Nous avons plusieurs sources d’approvisionnement. Les récoltes quotidiennes d’invendus dans les enseignes du canton, où nos équipes se rendent chaque jour. Ces produits sont triés et soit redistribués directement, soit transformés pour prolonger leur durée de vie puis transmis à nos associations partenaires de terrain. En 2024, nous avons récolté 285 tonnes d’aliments. Mais depuis 2020, nous achetons également des produits de première nécessité (2800 tonnes en 2024). Il faut savoir que nos «Samedi du Partage» bisannuels nous ont permis de récolter 377 tonnes de marchandises. Nous recevons en outre ponctuellement des dons de la part de structures actives dans l’alimentaire pour environ 200 tonnes.
Avez-vous beaucoup de donateurs ?
Nous avons la chance d’avoir des soutiens et des partenariats avec diverses structures. Nous bénéficions de donations en nature et financières. Toutefois, au vu de l’augmentation des besoins ainsi que de la population précarisée, Partage continue sans relâche à rechercher de nouveaux mécènes.

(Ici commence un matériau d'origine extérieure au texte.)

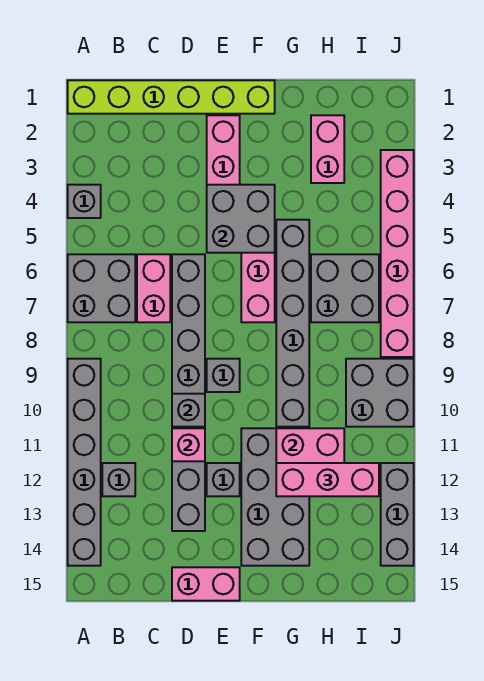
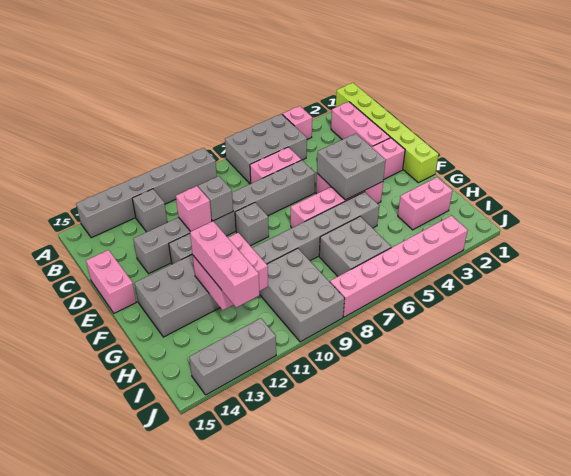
grey brick A4 level 1 -> pink brick A4 level 1
grey brick A6:B7 level 1 -> grey brick A5:B7 level 1
none -> pink brick B2:D2 level 1
grey brick I9:J10 level 1 -> grey brick H9:J10 level 1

Quels sont les domaines qui ont évolué au cours de votre fonction? Lutte contre certains gaspillages?
Partage continue de se professionnaliser de manière générale dans l’ensemble de ses activités de lutte contre le gaspillage, de réinsertion professionnelle et d’aide alimentaire. D’ailleurs, nos ateliers de valorisation optimisent l’anti-gaspillage. C’est notamment le cas s’agissant de la récupération des articles dont la date de durabilité minimale est dépassée mais ne présentant pas de risques pour la santé. Par ailleurs, dans le cadre de notre mission de réinsertion professionnelle, la formation se renforce, ainsi que l’accompagnement social afin de lever les freins à l’employabilité (surendettement, frais médicaux, etc.). Partage est en outre depuis l’année dernière également formatrice d’apprentis dans les domaines de la logistique, en transformation alimentaire et dans l’administratif.